The good news is that policy makers have at their disposal several affordable, targeted and effective tax policy tools to alleviate economic hardship and help families escape poverty.  An updated report from our partner organization, the Institute on Taxation and Economic Policy (ITEP), “State Tax Codes as Poverty Fighting Tools,” provides a comprehensive view of anti-poverty tax policies state-by-state, surveys tax policy decisions made in the states in 2013, and offers recommendations tailored to policymakers in each state as they work to combat poverty. As ITEP lays out in its signature Who Pays report, virtually every state and local tax system is regressive, contributing to the challenges of America’s low-income families; State Tax Codes as Poverty Fighting Tools details some options for reversing that.

See ITEP’s companion report, Low Tax for Who?

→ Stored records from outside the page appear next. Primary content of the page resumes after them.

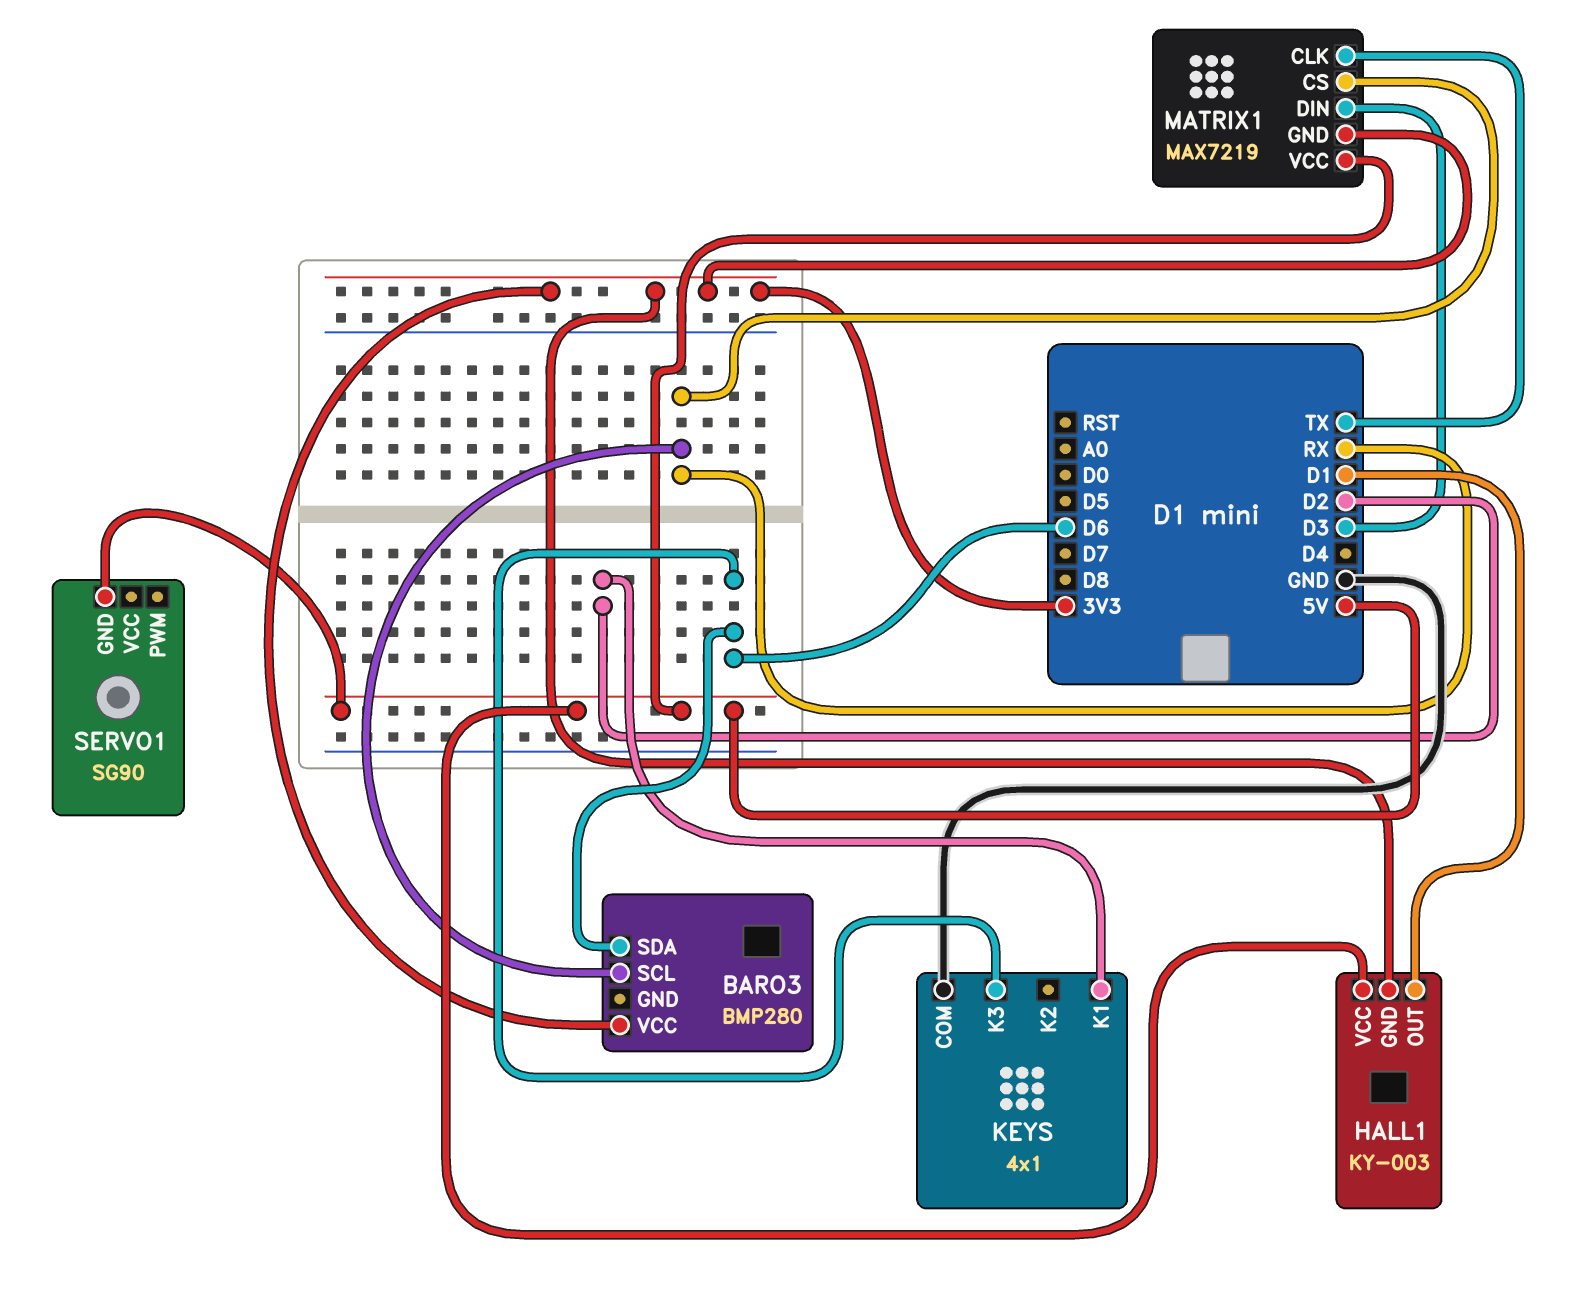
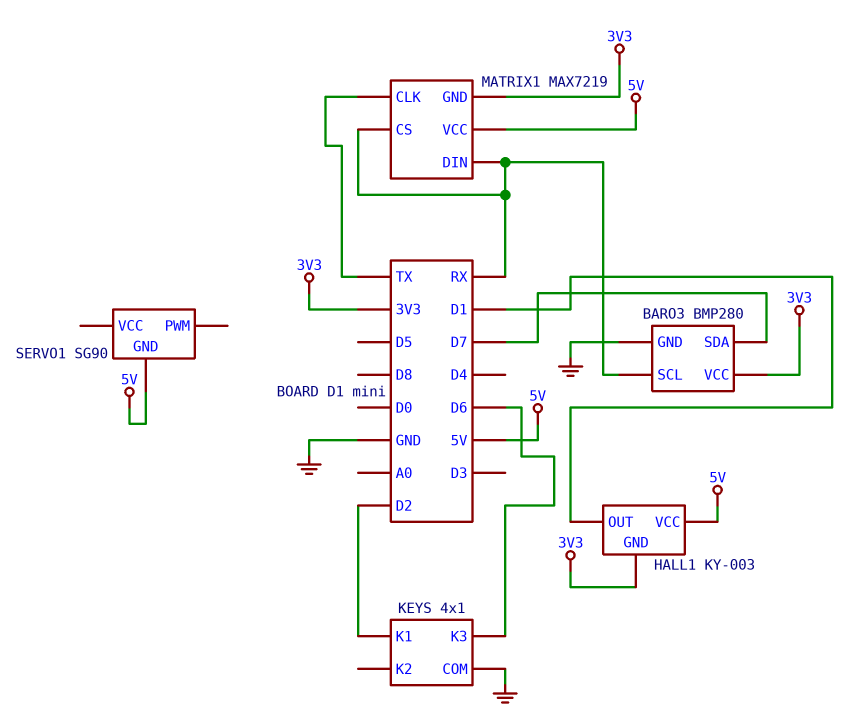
BARO3 pin GND: none -> GND
BARO3 pin SDA: D6 -> D7
MATRIX1 pin DIN: D3 -> RX

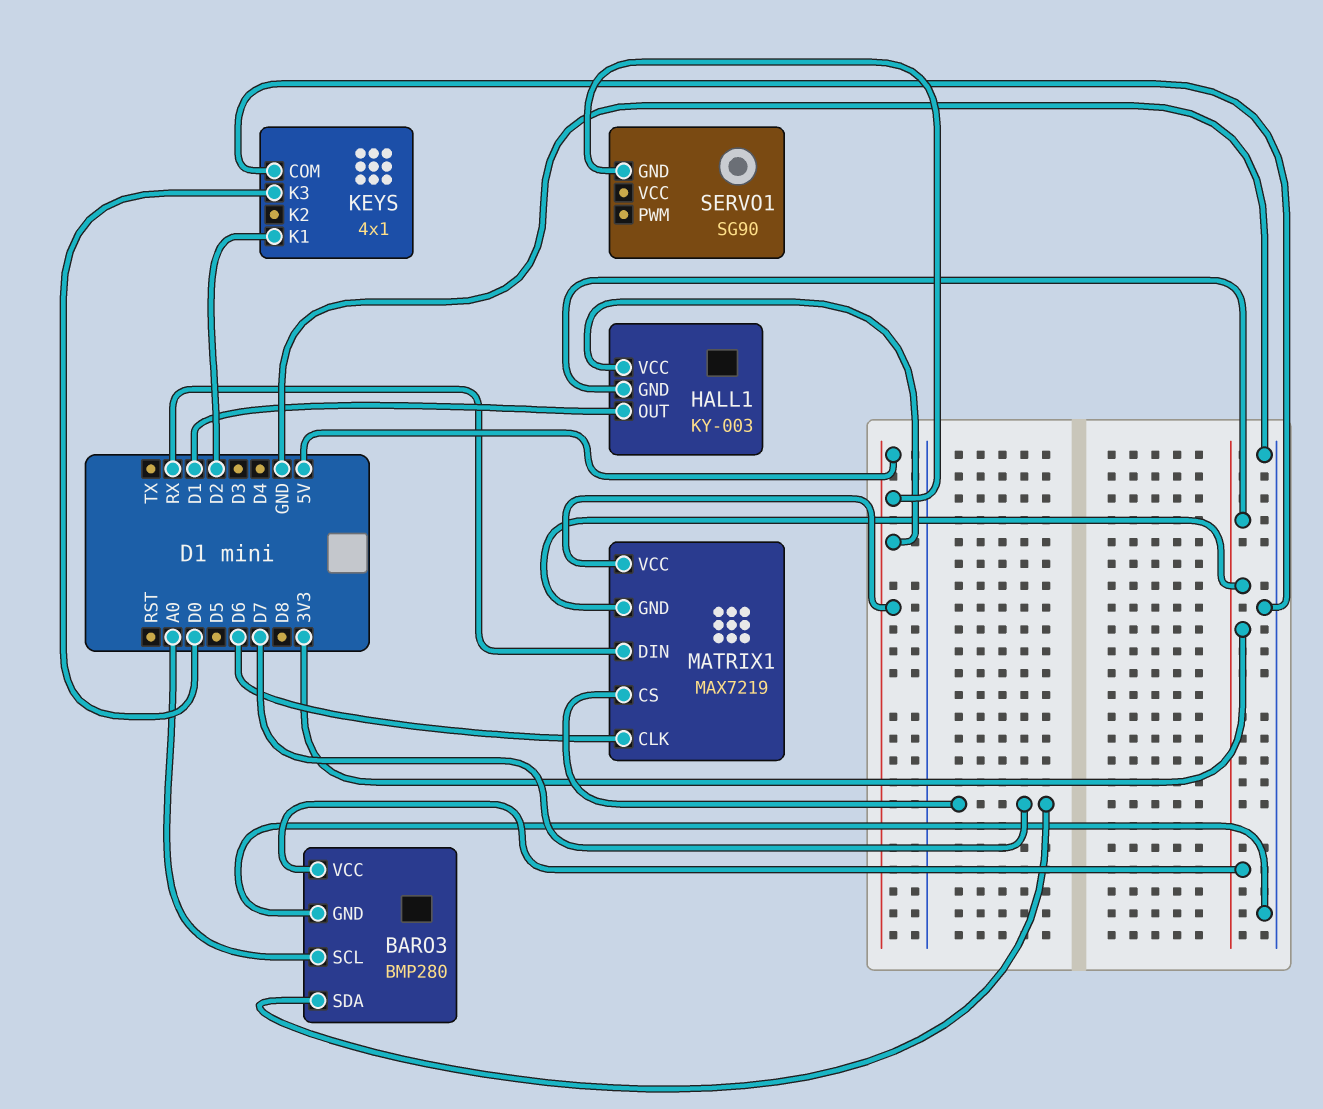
BARO3 pin SCL: RX -> A0
KEYS pin K3: D6 -> D0
MATRIX1 pin CLK: TX -> D6
MATRIX1 pin CS: RX -> D7

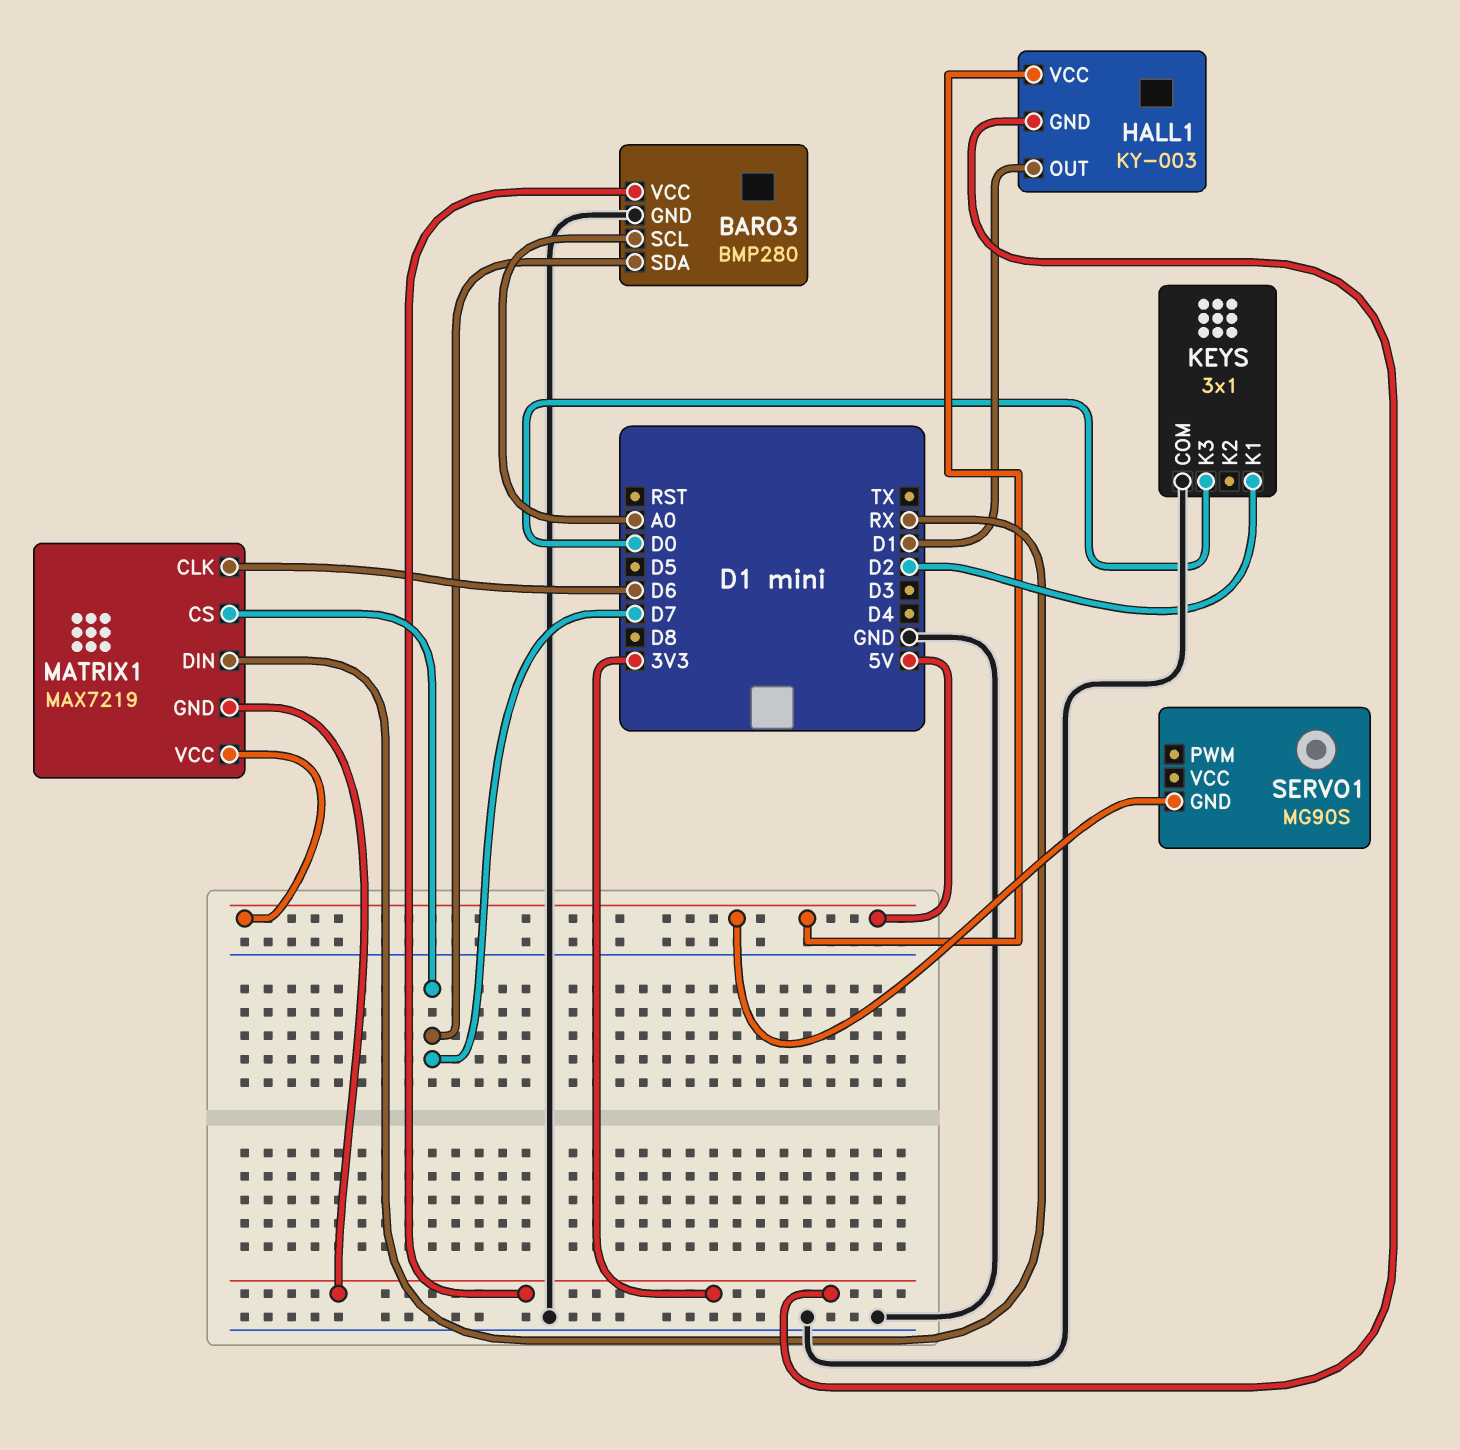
KEYS: 4x1 -> 3x1
SERVO1: SG90 -> MG90S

In most states, truly remedying tax unfairness would require comprehensive tax reform. Short of this, lawmakers should consider enacting or enhancing four key anti-poverty tax polices explained in the report: the Earned Income Tax Credit, property tax circuit breakers, targeted low-income tax credits, and child-related tax credits. (Each of these provisions is also described in an ITEP stand-alone policy brief.) Unfortunately lawmakers in a number of states have moved in the wrong direction this year (North Carolina, Ohio and Kansas are top of the list), pursuing massive tax shifts that would hike taxes on their poorest residents while unjustifiably reducing them for the wealthiest individuals and profitable corporations. 

Given the persistence of poverty in the states as documented by the new Census data, policy makers should be focused on finding ways to boost the incomes of low- and moderate-income families rather than taxing them deeper into poverty in order to provide tax breaks to the well- heeled.